La pensée réverbère dans le texte qui la porte, mais imparfaitement, toujours à reprendre, toujours à préciser ou à détourer de ce qui l'entrave, toujours à parfaire. Ecrire, c'est assembler une pensée qui se détache des contingences matérielles de son apparition et de son expression et si, de suites en suites, comme des fragments dont on chercherait les jointoiements, elle parvient à prendre forme, à figurer une réalité ou une compréhension de ce qu'elle exprime, alors le texte approche au mieux ce tourment de la pensée à dire exactement ce qu'elle ressent, imagine et crée et projette d'inscrire à son apogée.
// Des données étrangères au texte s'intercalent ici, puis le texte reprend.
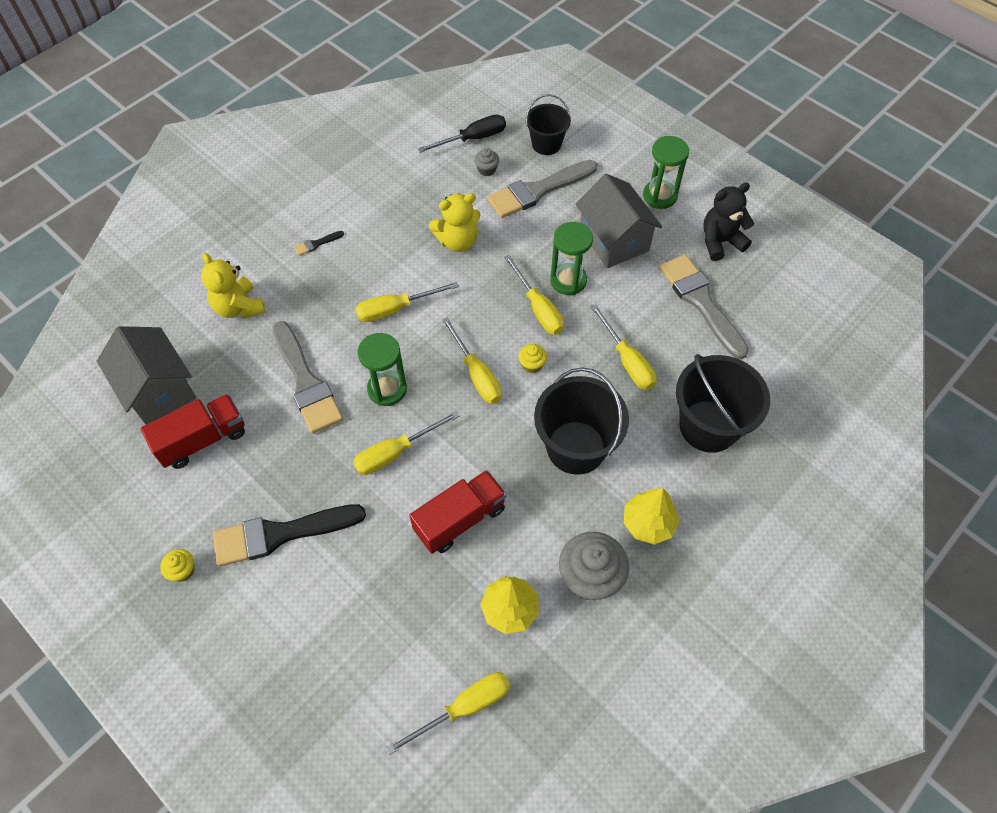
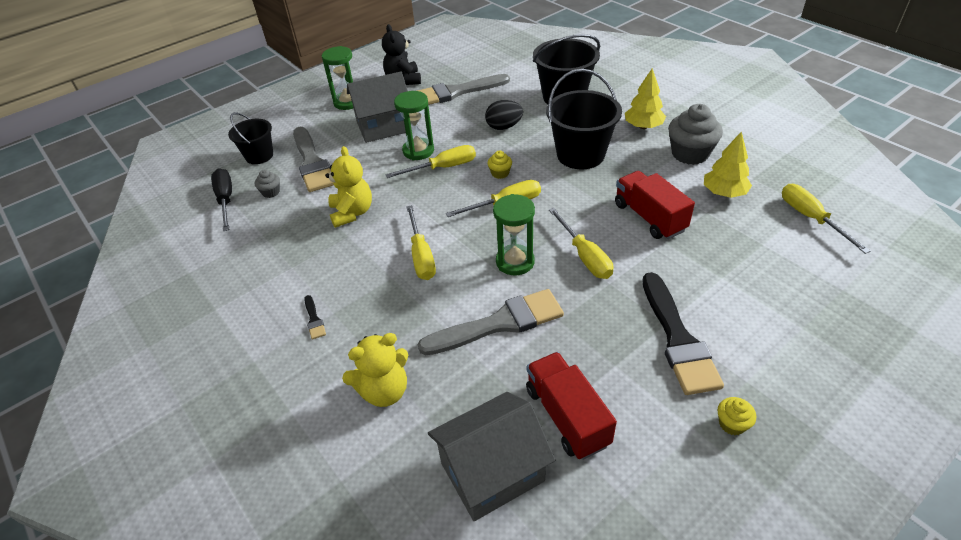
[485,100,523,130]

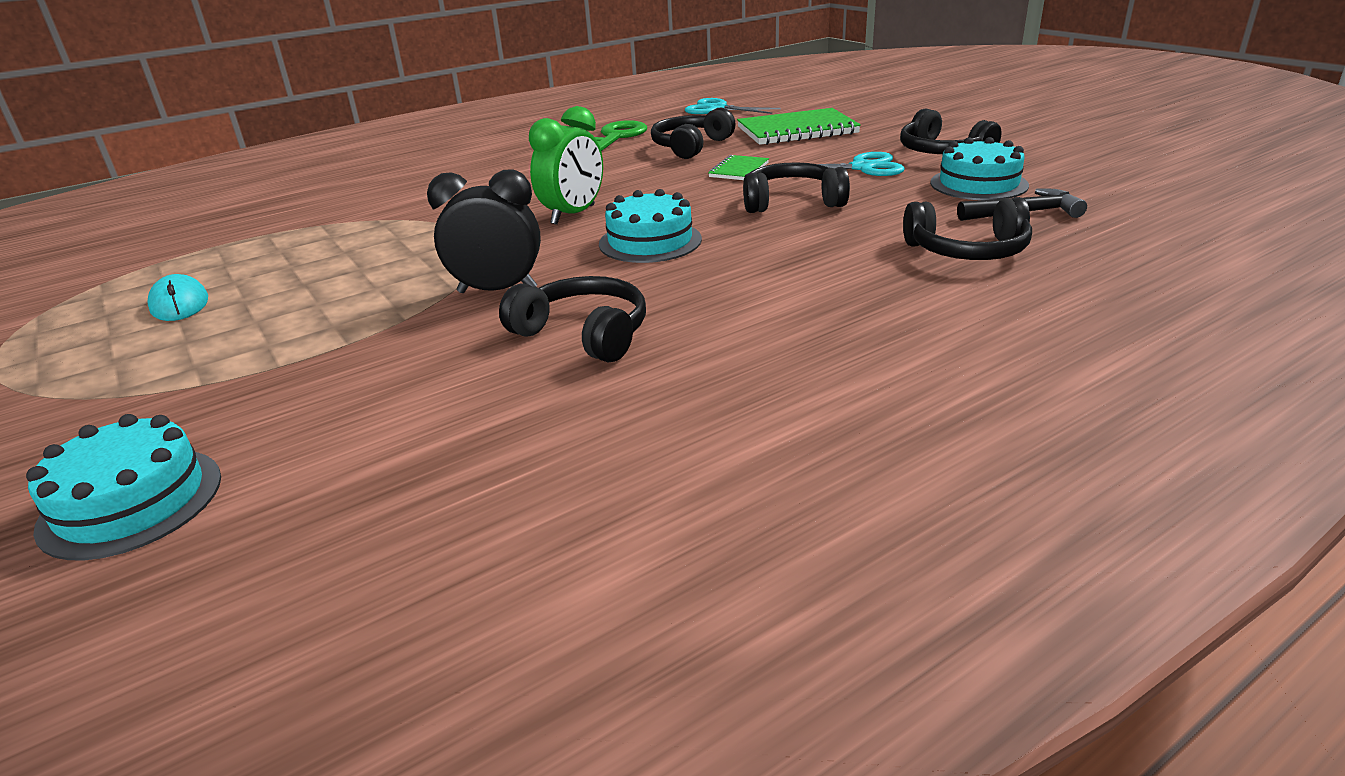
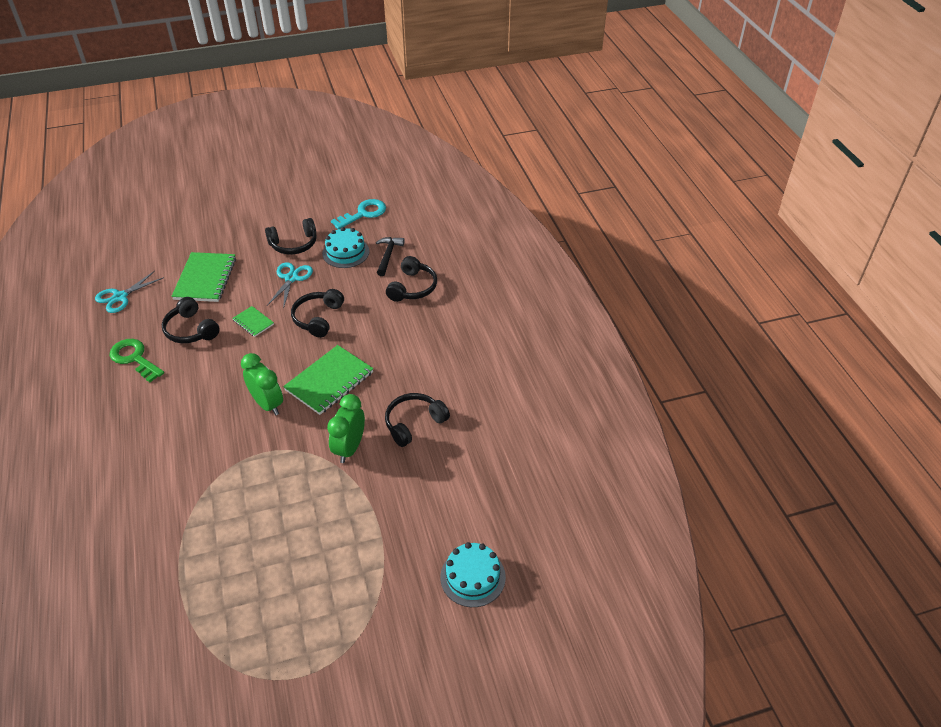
[327,394,365,463]
[283,345,373,415]
[147,274,208,321] (first image)
[331,199,386,229]

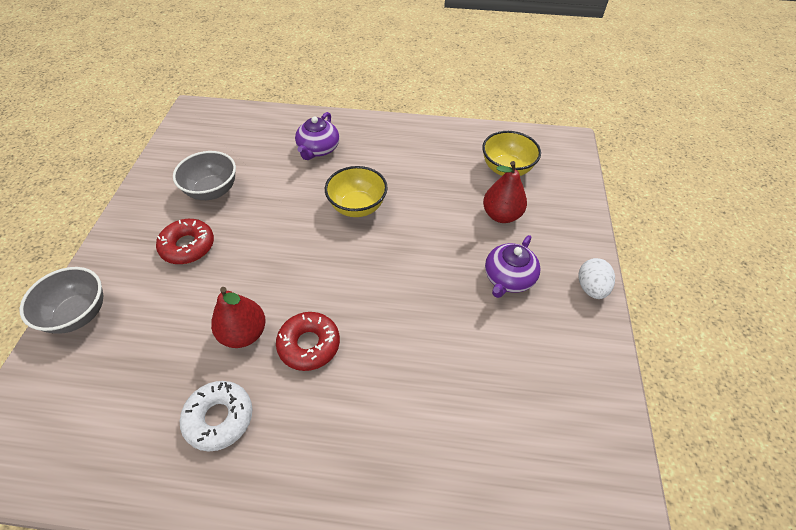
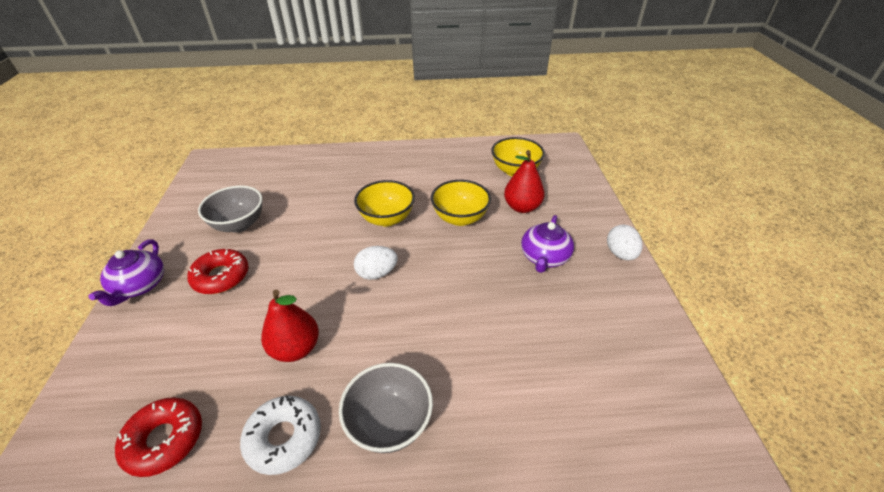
[88,240,164,306]
[339,363,433,453]
[115,397,202,477]
[431,180,491,226]
[354,246,398,280]

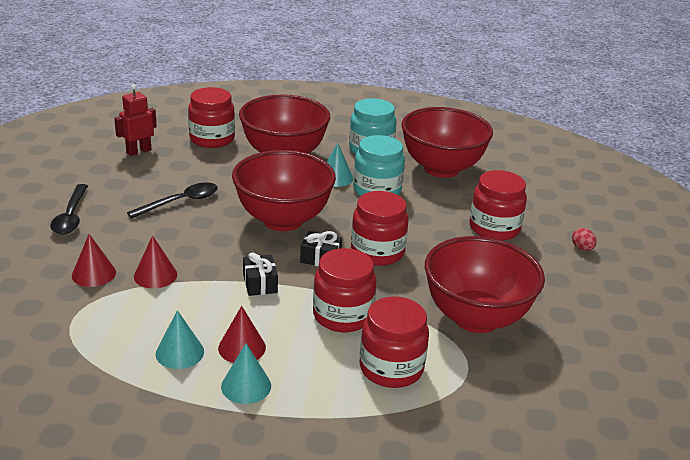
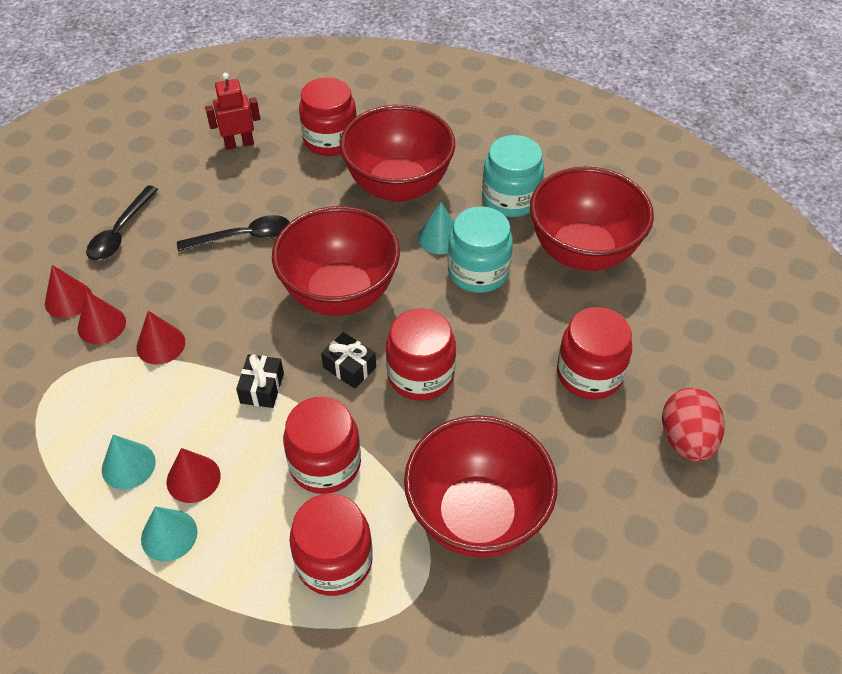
[662,388,725,462]
[45,265,92,318]

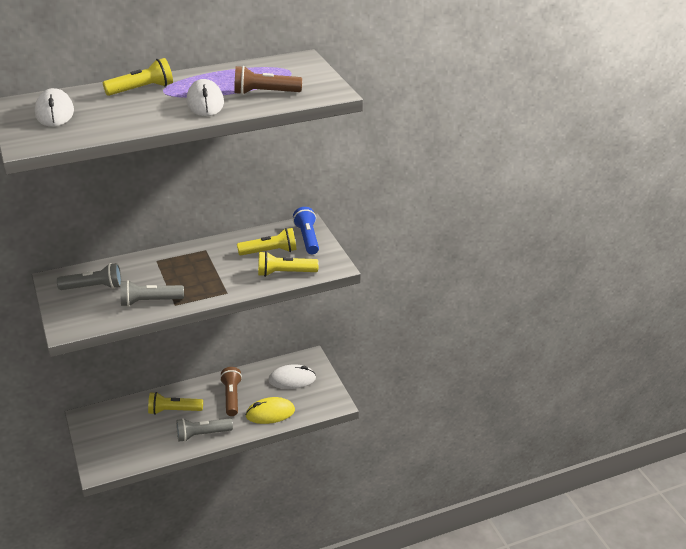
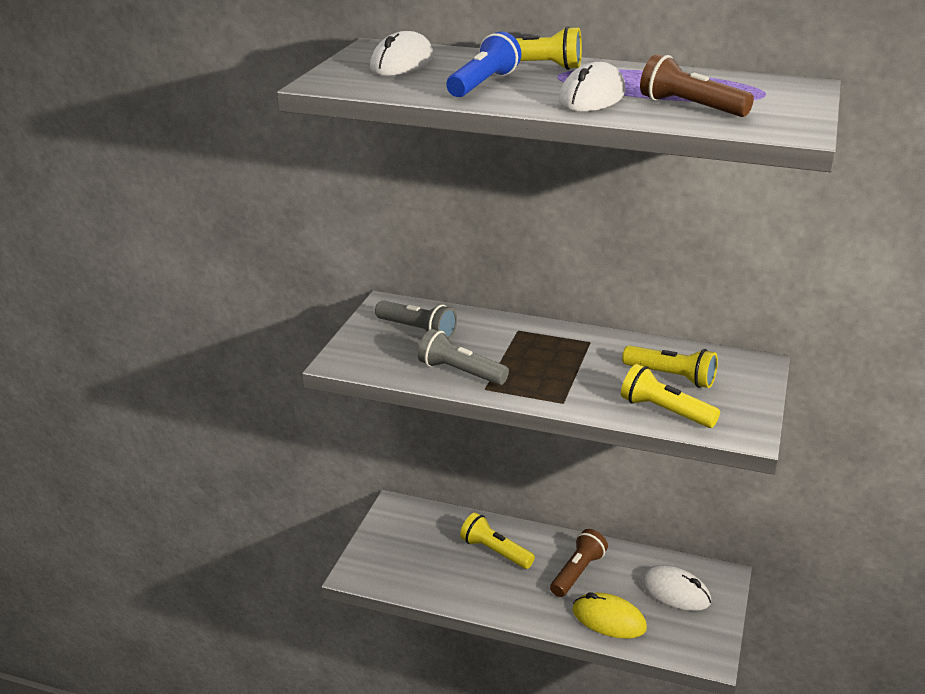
[446,31,522,97]
[176,418,233,442] (first image)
Il faut toujours revenir à la table d'écriture. Il en va de l'équilibre mental qui fait de la pensée une machine à explosion maîtrisée et assujettie à son rêve insensé de se matérialiser, même dans ses plus extrêmes exigences comme dans ses expressions les plus récalcitrantes ou les plus stupéfiantes. En somme elle résiste par devers nous. Ecrire est lui donner les formes et les étais, les voûtes, toute élévation, les escaliers et les coursives, les passages et les déambulatoires, les ponts comme les passerelles mais aussi les frontières à franchir et les limites à dépasser qui lui manquent mais qu'elle sait cependant imaginer et construire – pour devenir.
Ce que j'appelais dans un texte précédent La table des étoiles (1998, in Figures de la disparition, 1975-2006, TheBookEdition, 2012) est cette table d'écriture qui est la planche figurée et figurative des relations exacerbées et silencieuses des mots et de la pensée jusqu'à la figuration matérielle de leur entrelacement, où j'écrivais : Tu les verras disparaître à peine rencontrés, s'extraire de ta pensée, s'évader, jaillir nus, car tu les imagines mal s'affranchir de toi, abandonner ton ventre, tricheuse d'amour. A ce prix, tu enfantes toute la lumière du monde.
Car la vie ajoute à la vie et juxtapose ce qui s'achève et ce qui nait. Nombreuses sont les ébauches que la pensée griffonne par devers soi, qui sont là, qui se dévoilent et cristallisent de nouvelles visions qui surgissent en travers de la route habituelle et détournent le regard vers autre chose. Car le texte ajoute à la vie et déjà entrelace ce qu'il est et ce qu'il deviendra.